Prenons l’exemple de la région Languedoc-Roussillon. Après les élections de 2010, les 67 sièges à pourvoir ont été répartis entre une majorité et des minorités selon le principe de la proportionnelle avec prime majoritaire : la Lozère n’a recueilli qu’un conseiller. Si l’on veut que ce département dispose de trois conseillers, il est proposé d’ajouter deux sièges au conseil régional. La répartition des sièges avec le scrutin à la proportionnelle et prime majoritaire serait alors calculée sur la base de 69 élus, ce qui ne créerait aucun déséquilibre entre les listes. Il en résulterait que deux sièges supplémentaires seraient attribués en application du système de majorité pondérée à l’échelle régionale. Les listes bénéficiaires de ces deux sièges supplémentaires – ou la liste bénéficiaire puisque cela peut être la même, en l’occurrence d’ailleurs, en 2010, cela aurait été la même – devront les attribuer aux candidats figurant sur la section départementale du département déficitaire. La prime majoritaire représente le quart du nombre de conseillers, soit 17 conseillers pour 67 membres. Si l’on refait le calcul sur la base de 69 membres, la prime majoritaire passerait à 18.
Il m’a donc fallu réécrire l’article afin que tout soit suffisamment clair. Dans ces conditions, ce dispositif me semble de nature à concilier le besoin de représentation d’un département à faible population et le principe d’égalité du suffrage.

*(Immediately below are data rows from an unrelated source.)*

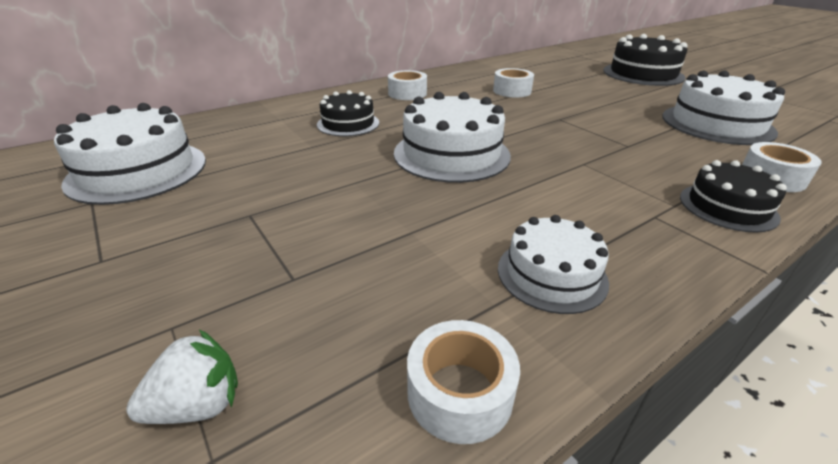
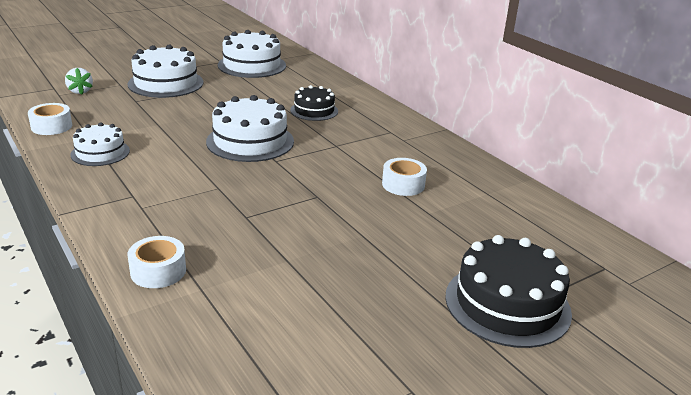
camera: 90 degrees right, 5 degrees down
(407, 93) = (388, 133): white tape -> none
(717, 124) = (291, 293): white cake -> white cake (166, 83)
(727, 207) = (127, 228): black cake -> none

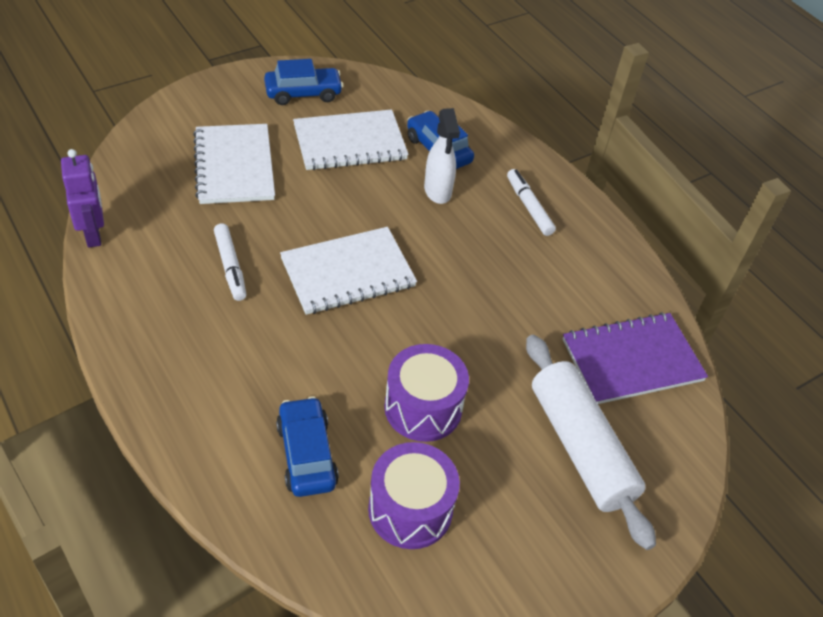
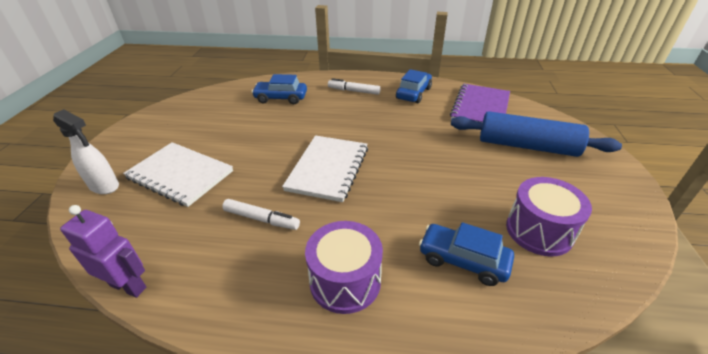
camera: 45 degrees left, 10 degrees down
(303, 93) = (170, 121): blue car -> blue car (413, 93)
(350, 143) = (232, 122): white notebook -> none
(423, 408) = (460, 188): purple drum -> purple drum (345, 281)
(437, 191) = (308, 111): white spray bottle -> white spray bottle (105, 186)
(580, 447) = (527, 146): white rolling pin -> blue rolling pin

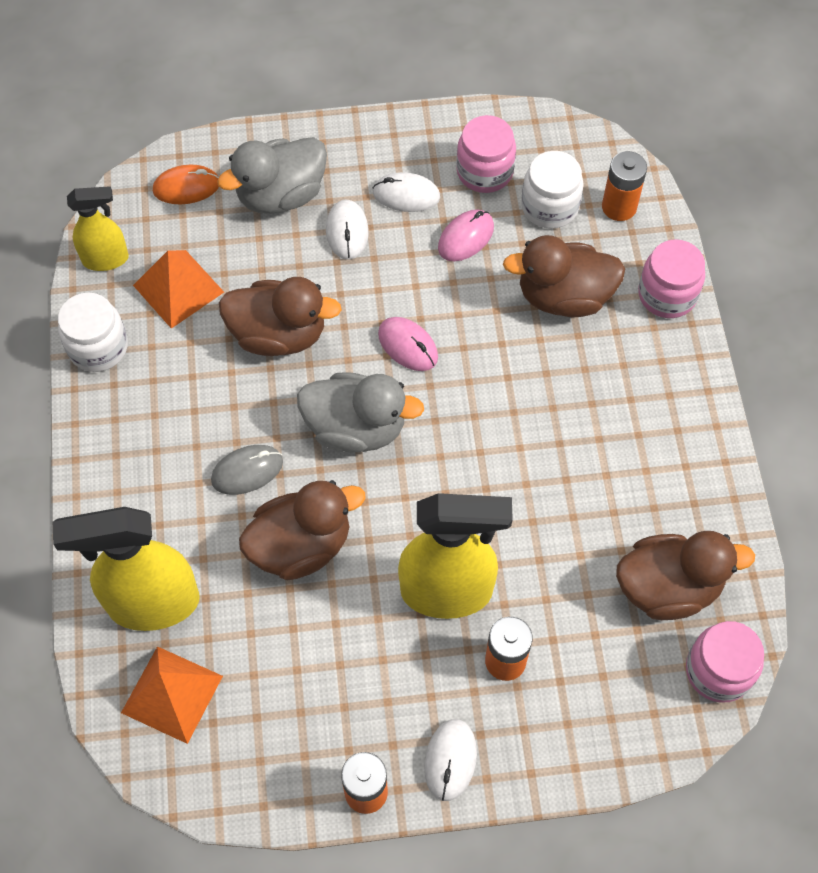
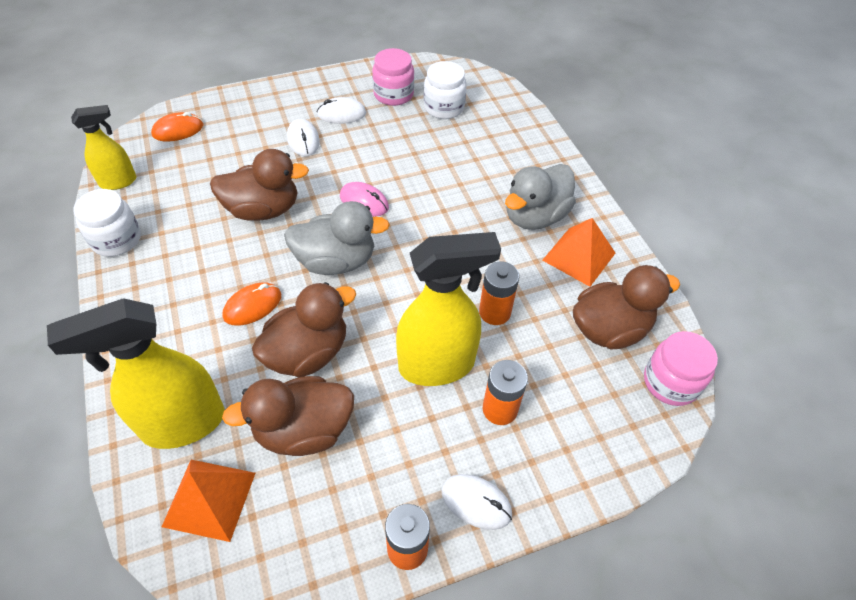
camera: 15 degrees left, 10 degrees down
(178, 288) = (179, 192): orange pyramid -> orange pyramid (579, 256)
(247, 471) = (252, 306): grey mouse -> orange mouse
(281, 195) = (250, 126): grey duck -> grey duck (535, 216)
(450, 760) = (476, 502): white mouse -> white mouse turned 60 degrees counterclockwise
(465, 237) = (390, 132): pink mouse -> none
(564, 297) = (469, 156): brown duck -> brown duck (303, 430)
(619, 207) = (491, 101): orange battery -> orange battery (494, 312)
(667, 294) = (540, 145): pink jar -> none

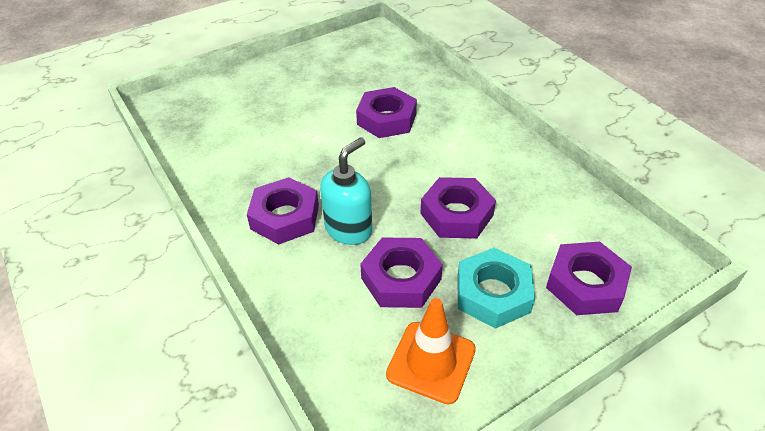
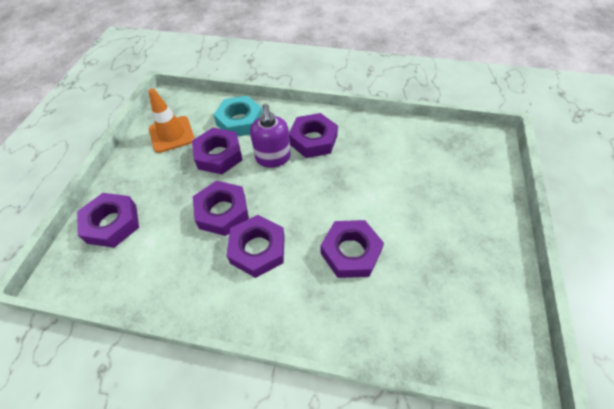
camera: 135 degrees right, 10 degrees up
(349, 229) = (273, 158): turquoise soap dispenser -> purple soap dispenser
(455, 165) = (257, 249): none -> purple nut
(493, 293) = (164, 181): turquoise nut -> turquoise nut (240, 121)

J’observe que, grâce à l’initiative, par ailleurs controversée, du conseiller territorial, le Conseil constitutionnel a eu l’occasion de préciser le droit en la matière. En effet, le même déséquilibre se présentait à l’intérieur des régions. Dans la mesure où la taille des cantons devait être homogène au sein de la région, la base de représentation de chaque élu devait être la même, que ce soit au sein d’un tout petit département ou du plus grand département de la région. En Languedoc-Roussillon, on se trouvait donc confronté au problème d’effectifs – c’était le plus massif – entre les conseillers territoriaux représentant l’Hérault et ceux qui représentaient la Lozère.
Comme ce système aboutissait à créer des conseils généraux soit absolument pléthoriques – dans les départements les plus importants –, soit microscopiques – dans les plus petits d’entre eux –, le Gouvernement et la majorité de l’époque ont décidé de fixer le nombre minimal de conseillers territoriaux à quinze, soit une surreprésentation substantielle en faveur des petits départements.